Momentum, not political organization or money, is what mattered.
Mr. Biden’s incredible 72 hours between his victory in South Carolina and the first poll closings on Super Tuesday exerted a kind of gravitational pull rarely seen in politics. Three opponents dropped out (Pete Buttigieg, Amy Klobuchar and Tom Steyer) and then three former rivals endorsed him in dramatic fashion on Monday in Dallas (Mr. Buttigieg, Ms. Klobuchar and Beto O’Rourke).
Political operatives marveled at the thoroughness and speed of his consolidation of support. Kevin Cate, a former adviser to Mr. Steyer, noted that the cumulative value of Mr. Biden’s final three days of almost pure positive media coverage amounted to a staggering $72 million, according to Critical Mention, a monitoring company.
The question remained: Would there be enough time for all that to sink in and affect the Super Tuesday results? The resounding answer was yes.
For all of Mr. Bloomberg’s money — he spent more than $100 for every $1 that Mr. Biden invested on television in Super Tuesday states — and the organizational advantages that he and Mr. Sanders had, the momentum and free media attention proved far more important.
In Texas, which Mr. Biden won, he captured half of those who decided on primary day or “the last few days” — well more than double Mr. Sanders, who drew more support among those who decided earlier. It was the same story in Massachusetts. And Maine. And Virginia. Just about everywhere.
[snip]
Even Mr. Biden seemed taken aback by the breadth of victories that would have seemed nearly unimaginable a few days ago. He won in Minnesota, where barely 36 hours earlier the home-state senator had been strongly favored and where Mr. Biden was not even seriously contesting.
On Mr. Biden’s own website, his “find a field office” page featured only eight offices in the 14 states that voted on Tuesday (an aide said the total was actually nine).Calling the lockstep coordination of mainstream corporate media with Democratic political leadership "momentum" obscures the establishment freak-out that occurred post-Nevada.
On the eve of the Nevada caucus, the Washington Post and New York Times reported that the intelligence community suspected Russia was working to elect Bernie Sanders. Then, on the Sunday after the Saturday Nevada caucus, Anderson Cooper of 60 Minutes interviewed Bernie Sanders, playing a videotape from the 1980s showing then Burlington mayor Sanders praising Cuba's efforts to increase literacy. Next came the Tuesday debate in South Carolina where Biden and Buttigieg tag-teamed Bernie for backing Fidel Castro. Wednesday James Clyburn endorsed Biden. Saturday Biden won a commanding victory in South Carolina, which was followed by Buttigieg and Klobuchar dropping out of the presidential race and endorsing Biden on Monday, Super Tuesday eve.
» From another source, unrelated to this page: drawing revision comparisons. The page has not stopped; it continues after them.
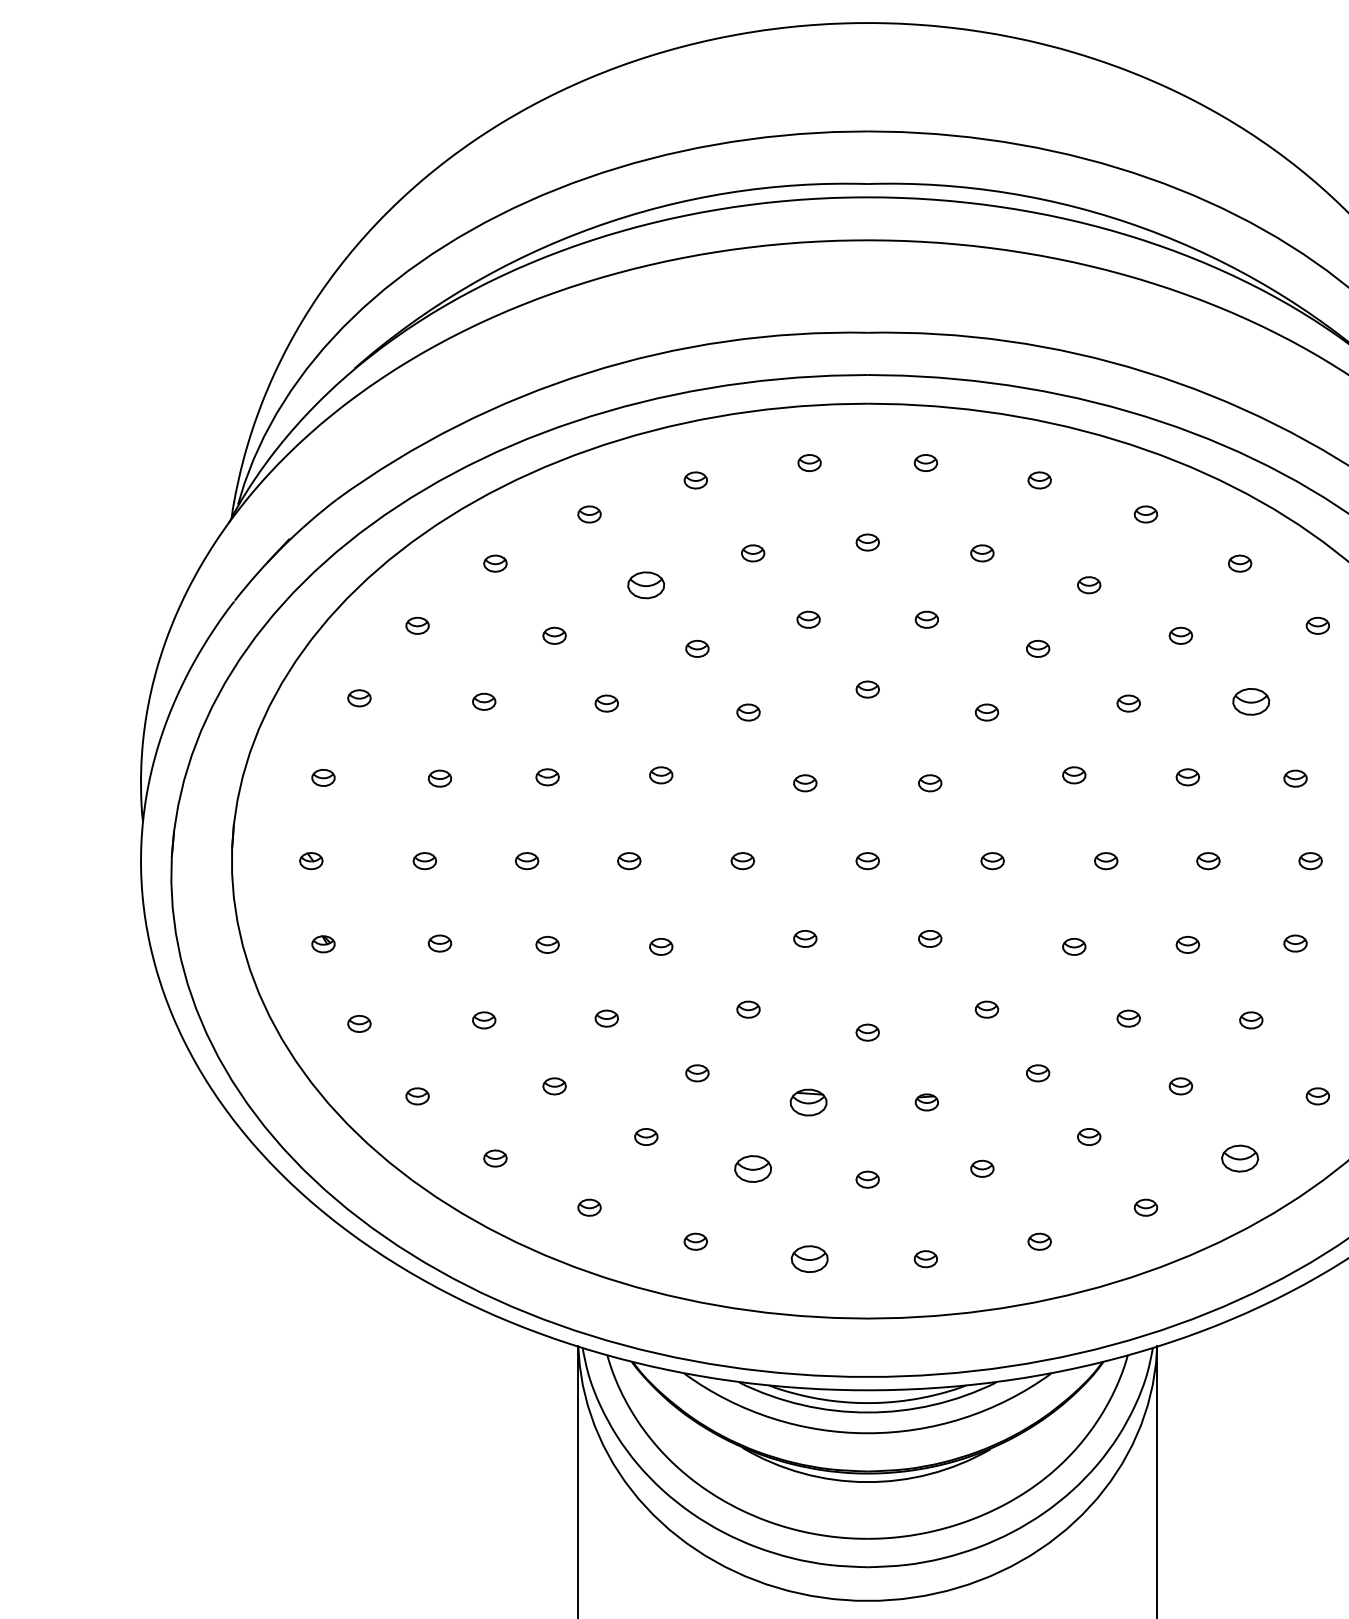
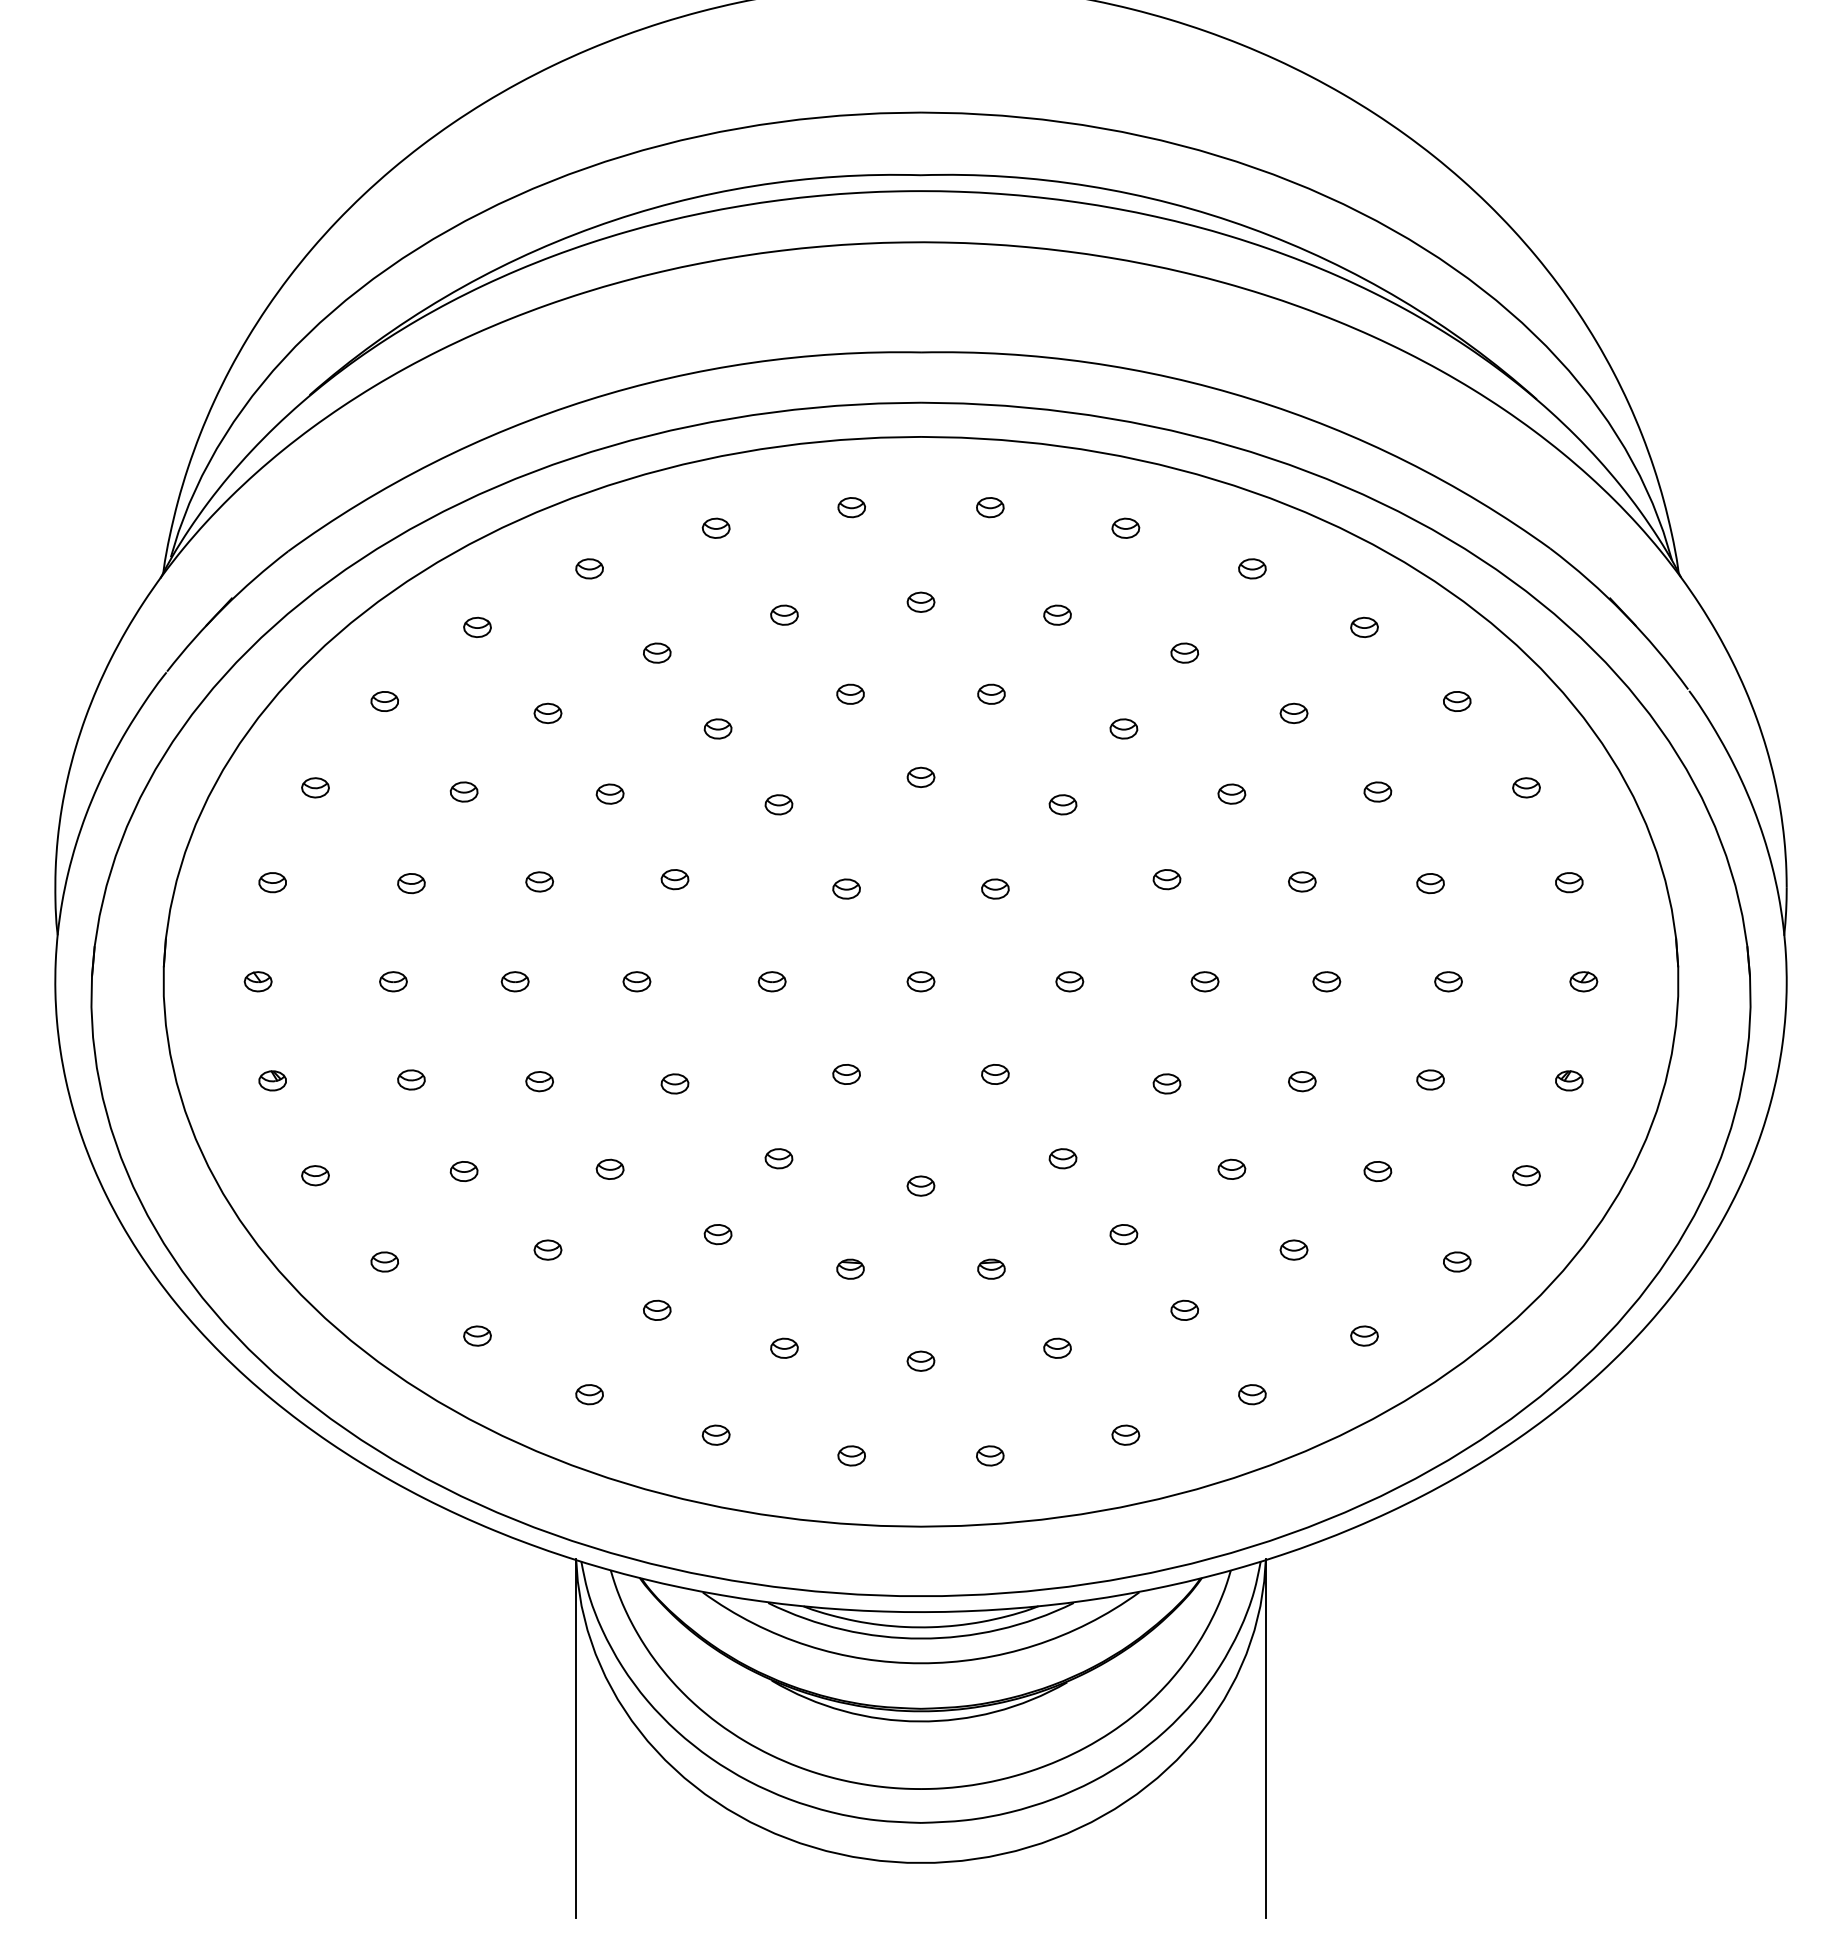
part: (646, 584) -> (657, 652), size x0.62
part: (1250, 701) -> (1377, 791), size x0.62
part: (808, 1101) -> (850, 1268), size x0.62
part: (1240, 1158) -> (1364, 1335), size x0.62
part: (753, 1168) -> (784, 1347), size x0.62
part: (809, 1258) -> (851, 1455), size x0.62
Red-baiting still works. Biden, who prior to his win in South Carolina, hadn't campaigned in a Super Tuesday state in a month, won in Massachusetts and Minnesota, which is incredible.
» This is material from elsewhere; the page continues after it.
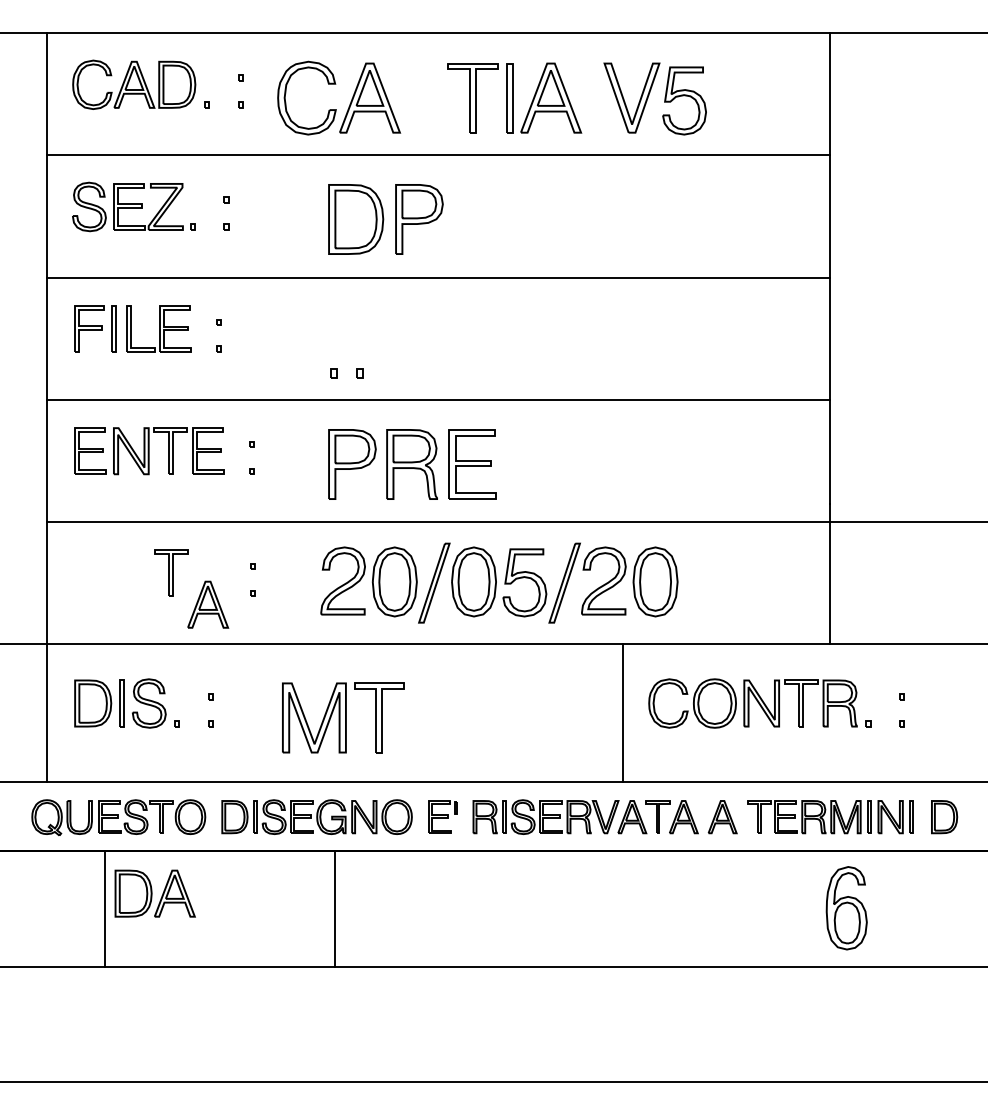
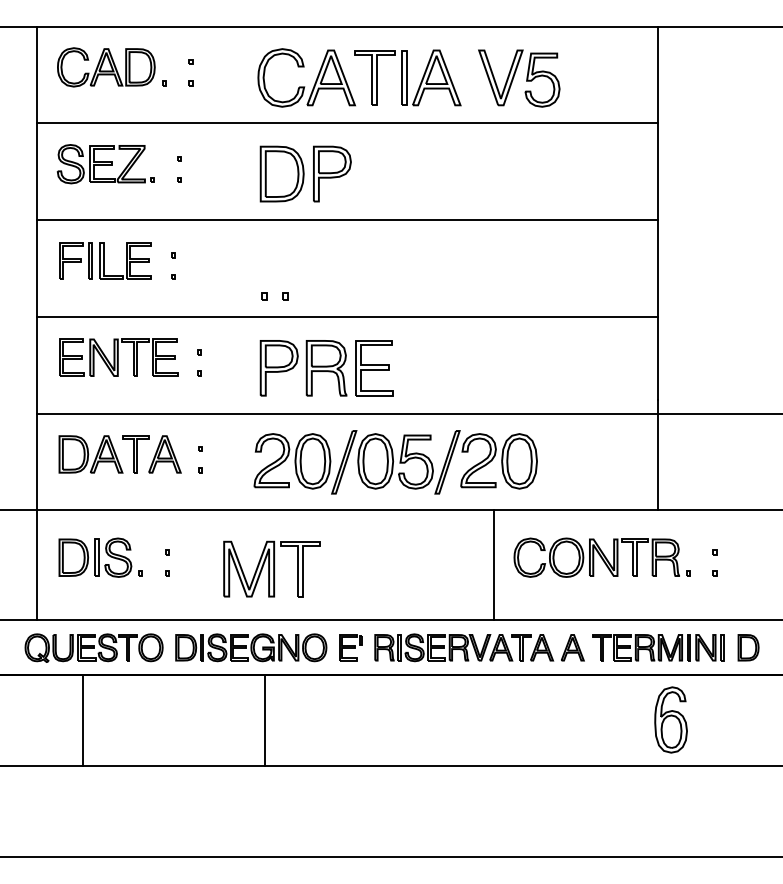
part: (337, 108) -> (305, 86), moved
part: (207, 604) -> (164, 454), moved
part: (154, 893) -> (90, 454), moved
The state I was keeping an eye on was Texas. I figured if Bernie could win there he could win the nomination. Sanders didn't win there. Biden narrowly beat him.
We have to consider Super Tuesday's result in a league with other spectacular electoral achievements of peak neoliberalism -- Macron's 2017 En Marche! victory and Boris Johnson's 2019 Tory landslide. The zombie paradigm is displaying an increasing number of marvels at the polls.
Nonetheless we're talking right now about a Super Tuesday delegate haul of 390 for Biden, 330 for Sanders, far short of the FiveThirtyEight's Biden overperformance scenario, which had Biden winning 614 delegates to Bernie's 445. Delegates remain to be allocated in California. AP called the state immediately for Sanders. Though the late vote shifted to Biden in other states, Gamio and Goldmacher think Super Tuesday will basically end close to a draw, and the national polling average still shows Bernie in the lead.
So it's not dark yet, but it's getting there.
There's only one path forward for the Sanders campaign. It has to go negative and start hammering Biden's lengthy, loathsome voting record in the senate. Biden shepherded the invasion of Iraq through the Foreign Relations Committee, which he chaired. Up until now the Sanders campaign has yet to run one negative television ad. That has to change.
After the 2016 electoral debacle, I figured that Bernie would run again; that once again the DNC would block him; and then the Democratic Party would split.
We're not quite there yet because Biden might win the nomination outright and paper over and tape up any fissure. More Democratic voters appear to be willing to go whistling past the graveyard than I imagined.
Sanders has to win Washington and he has to win Michigan on March 10, and he has to do it by spotlighting Biden's neoconservatism and neoliberalism.